Imagen de archivo de la calle Orquídea en la zona de Picadueña Alta en Jerez
Imagen de archivo de la calle Orquídea en la zona de Picadueña Alta en Jerez MANU GARCÍA

Esta semana se ha anunciado la activación desde el Ministerio de Hacienda de los Fondos EDIL (algo similar a las antiguas EDUSI), dinero para mejorar nuestras ciudades, una línea de inversión para la que los ayuntamientos han debido presentar proyectos específicos. En primer lugar, debo indicar que no he conseguido localizar el documento del Ayuntamiento con el Plan Integro, pero he logrado recopilar las iniciativas a base de titulares sueltos y notas de prensa, hecho que debo indicar como carencia en la cultura de la gobernanza.
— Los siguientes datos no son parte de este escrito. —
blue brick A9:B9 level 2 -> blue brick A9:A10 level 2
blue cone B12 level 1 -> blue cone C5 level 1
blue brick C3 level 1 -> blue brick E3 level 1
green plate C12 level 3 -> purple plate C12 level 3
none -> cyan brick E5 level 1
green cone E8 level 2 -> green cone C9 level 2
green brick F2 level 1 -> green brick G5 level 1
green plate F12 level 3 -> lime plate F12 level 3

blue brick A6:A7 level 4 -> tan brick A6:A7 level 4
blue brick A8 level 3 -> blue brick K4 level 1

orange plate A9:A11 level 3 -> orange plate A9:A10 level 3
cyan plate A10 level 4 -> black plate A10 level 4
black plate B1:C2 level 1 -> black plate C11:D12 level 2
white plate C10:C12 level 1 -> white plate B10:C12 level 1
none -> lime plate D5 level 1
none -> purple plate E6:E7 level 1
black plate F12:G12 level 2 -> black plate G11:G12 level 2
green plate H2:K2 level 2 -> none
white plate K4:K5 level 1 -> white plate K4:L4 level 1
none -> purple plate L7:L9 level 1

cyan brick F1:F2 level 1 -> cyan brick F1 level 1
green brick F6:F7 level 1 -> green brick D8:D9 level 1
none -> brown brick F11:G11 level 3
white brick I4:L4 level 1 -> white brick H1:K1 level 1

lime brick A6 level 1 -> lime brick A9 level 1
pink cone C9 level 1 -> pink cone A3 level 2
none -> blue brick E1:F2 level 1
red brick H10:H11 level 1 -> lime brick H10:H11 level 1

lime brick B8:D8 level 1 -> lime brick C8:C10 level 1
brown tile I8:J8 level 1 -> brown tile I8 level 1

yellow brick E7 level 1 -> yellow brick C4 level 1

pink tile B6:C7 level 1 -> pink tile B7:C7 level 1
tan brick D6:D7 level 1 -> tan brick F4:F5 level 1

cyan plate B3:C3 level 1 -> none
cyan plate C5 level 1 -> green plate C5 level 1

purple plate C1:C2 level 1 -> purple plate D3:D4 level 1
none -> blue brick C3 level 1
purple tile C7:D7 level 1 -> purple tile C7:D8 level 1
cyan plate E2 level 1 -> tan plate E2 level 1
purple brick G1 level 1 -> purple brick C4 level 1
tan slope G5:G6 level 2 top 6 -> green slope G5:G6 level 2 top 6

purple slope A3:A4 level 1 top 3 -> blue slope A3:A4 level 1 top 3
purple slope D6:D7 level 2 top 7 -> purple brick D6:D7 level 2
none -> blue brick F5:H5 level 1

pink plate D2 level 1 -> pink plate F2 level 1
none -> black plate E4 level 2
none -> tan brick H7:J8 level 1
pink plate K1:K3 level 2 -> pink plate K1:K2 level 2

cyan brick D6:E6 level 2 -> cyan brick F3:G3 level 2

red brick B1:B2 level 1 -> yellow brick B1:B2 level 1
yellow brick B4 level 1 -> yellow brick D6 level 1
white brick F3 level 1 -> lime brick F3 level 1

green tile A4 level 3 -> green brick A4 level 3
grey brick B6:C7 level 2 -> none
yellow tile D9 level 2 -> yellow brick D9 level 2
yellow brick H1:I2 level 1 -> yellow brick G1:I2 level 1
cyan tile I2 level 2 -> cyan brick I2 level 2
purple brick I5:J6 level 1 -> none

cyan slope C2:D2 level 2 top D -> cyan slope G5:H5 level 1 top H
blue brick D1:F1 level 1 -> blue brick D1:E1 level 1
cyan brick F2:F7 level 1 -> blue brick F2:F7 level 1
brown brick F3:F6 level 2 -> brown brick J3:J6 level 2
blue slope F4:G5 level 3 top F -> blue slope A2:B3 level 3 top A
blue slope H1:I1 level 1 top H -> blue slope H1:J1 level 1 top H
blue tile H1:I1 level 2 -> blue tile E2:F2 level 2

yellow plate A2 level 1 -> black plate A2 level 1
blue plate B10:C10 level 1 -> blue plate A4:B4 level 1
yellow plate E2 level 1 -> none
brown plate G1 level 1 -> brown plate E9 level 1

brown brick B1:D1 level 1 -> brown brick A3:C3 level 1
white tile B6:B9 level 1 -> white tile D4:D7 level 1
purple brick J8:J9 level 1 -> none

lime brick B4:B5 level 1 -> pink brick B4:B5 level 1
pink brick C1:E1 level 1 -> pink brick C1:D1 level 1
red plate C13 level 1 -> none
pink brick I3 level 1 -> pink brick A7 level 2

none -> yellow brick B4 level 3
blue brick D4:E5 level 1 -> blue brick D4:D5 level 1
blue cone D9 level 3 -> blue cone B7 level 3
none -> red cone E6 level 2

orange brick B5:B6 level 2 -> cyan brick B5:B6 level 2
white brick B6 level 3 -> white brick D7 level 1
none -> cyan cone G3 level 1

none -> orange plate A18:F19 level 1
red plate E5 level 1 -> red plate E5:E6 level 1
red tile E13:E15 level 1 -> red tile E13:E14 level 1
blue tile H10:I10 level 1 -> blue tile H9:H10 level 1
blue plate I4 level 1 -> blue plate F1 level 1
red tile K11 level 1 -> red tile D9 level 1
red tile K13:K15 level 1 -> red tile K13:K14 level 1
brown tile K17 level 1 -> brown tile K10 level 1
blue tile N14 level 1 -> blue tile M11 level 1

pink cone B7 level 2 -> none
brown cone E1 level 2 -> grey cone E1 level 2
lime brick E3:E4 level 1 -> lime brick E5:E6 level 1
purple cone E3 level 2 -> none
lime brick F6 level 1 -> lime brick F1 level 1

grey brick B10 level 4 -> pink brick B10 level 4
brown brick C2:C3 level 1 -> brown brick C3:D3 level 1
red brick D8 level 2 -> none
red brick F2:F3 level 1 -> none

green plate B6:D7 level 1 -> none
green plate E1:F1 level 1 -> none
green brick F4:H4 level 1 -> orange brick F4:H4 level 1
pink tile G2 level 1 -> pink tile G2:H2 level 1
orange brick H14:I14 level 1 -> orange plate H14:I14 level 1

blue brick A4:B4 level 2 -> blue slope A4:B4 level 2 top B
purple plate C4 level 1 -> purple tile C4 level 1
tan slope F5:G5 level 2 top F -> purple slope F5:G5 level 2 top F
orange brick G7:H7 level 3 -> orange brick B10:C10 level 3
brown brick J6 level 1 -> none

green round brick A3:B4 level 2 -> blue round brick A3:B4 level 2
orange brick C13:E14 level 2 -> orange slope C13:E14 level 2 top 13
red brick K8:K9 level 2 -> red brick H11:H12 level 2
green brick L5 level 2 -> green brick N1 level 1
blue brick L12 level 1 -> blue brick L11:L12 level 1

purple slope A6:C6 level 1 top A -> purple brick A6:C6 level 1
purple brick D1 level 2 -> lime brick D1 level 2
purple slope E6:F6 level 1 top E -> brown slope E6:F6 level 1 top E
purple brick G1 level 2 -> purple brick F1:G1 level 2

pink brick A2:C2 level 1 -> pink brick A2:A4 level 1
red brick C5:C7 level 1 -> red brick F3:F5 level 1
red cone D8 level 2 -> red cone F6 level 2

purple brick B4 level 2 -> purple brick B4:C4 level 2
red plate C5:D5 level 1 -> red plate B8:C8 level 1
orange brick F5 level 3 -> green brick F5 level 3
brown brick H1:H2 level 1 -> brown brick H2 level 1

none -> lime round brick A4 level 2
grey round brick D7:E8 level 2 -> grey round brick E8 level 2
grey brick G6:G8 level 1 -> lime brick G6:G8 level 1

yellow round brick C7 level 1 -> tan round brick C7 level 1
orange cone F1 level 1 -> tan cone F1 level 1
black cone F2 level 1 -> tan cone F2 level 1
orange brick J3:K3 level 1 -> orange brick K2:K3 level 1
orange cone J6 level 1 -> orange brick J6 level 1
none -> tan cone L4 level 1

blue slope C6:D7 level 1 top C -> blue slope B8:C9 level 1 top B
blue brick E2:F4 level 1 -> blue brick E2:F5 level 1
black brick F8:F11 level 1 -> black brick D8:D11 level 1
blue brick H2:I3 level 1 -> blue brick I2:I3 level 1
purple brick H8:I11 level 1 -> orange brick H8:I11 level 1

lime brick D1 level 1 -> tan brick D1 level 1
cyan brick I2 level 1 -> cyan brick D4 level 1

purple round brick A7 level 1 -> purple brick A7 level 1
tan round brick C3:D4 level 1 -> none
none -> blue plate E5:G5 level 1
Si, Cultura, eso que esperamos representar a nivel europeo en 2031. 

Volviendo a la estrategia urbana, este contexto de inyección económica se presenta, para una ciudad con graves problemas de cohesión social, como una oportunidad para mejorar la vida la ciudadanía y crear oportunidades. Por eso, ya que la inversión total es corta (14 millones), es importante afinar en el destino para tratar de arreglar problemas claves, dentro de los cuales, la vivienda se presenta como en más grave. 

Entre las iniciativas he encontrado una fuerte dirección: invertir en el Centro Histórico. Sin embargo, ninguna acción va dirigida a lo que el Diagnóstico del Centro Histórico identificó como clave: residencializar el centro, devolver la vecindad y que sea la misma vecindad la que dinamice la economía de proximidad. 

Un resultado del diagnóstico del Centro Histórico fue que la inversión pública en la mejora de los entornos había servido fundamentalmente para el desarrollo turístico, pues había fomentado básicamente la conversión de viviendas en apartamentos y viviendas de uso turístico. A la vez, el encarecimiento de la vivienda es feroz. La filosofía de nuestro ayuntamiento, en buena medida, es invertir en el dinero (turismo, comercio etc.) para, supuestamente, generar dinero. Pero ¿para quién? ¿qué impacto en la calidad de vida de la ciudadanía ha tenido la implantación de las viviendas turísticas en las zonas renovadas? ¿No ha servido fundamentalmente la inversión para encarecer el precio de la vivienda, arrinconar a la vecindad y para saturar más aun el centro?

No hay viviendas dotacionales ni viviendas en alquiler para jóvenes en las propuestas. Tampoco inversión en emergencia social; y eso que hace poco se ha comunicado la saturación total del albergue, que ya lleva años en una situación terrible. Solamente con la mitad de la partida económica total se podrían haber desarrollado suelos públicos con viviendas asequibles, que es lo que necesita el centro y la ciudad. 

El modelo es otro: vender patrimonio público de suelo para que, con el amparo de las siglas VPO pese al precio inasumible, se saque rendimiento privado una vez que las inversiones públicas laven la cara de los entornos urbanos. Lo dicho: invertir dinero para generar dinero, pero no cohesión.  

Solo se dan dos actuaciones fuera del decorado turístico, La Plata (la mejora del mercado) y Picadueñas (la rehabilitación del antiguo colegio para crear un centro destinado a la convivencia de mujeres solas o con responsabilidades), que no llegan a llevarse ni el 20% de la inversión. La primera, justo en el barrio donde más ha subido el precio en el último año (+39%).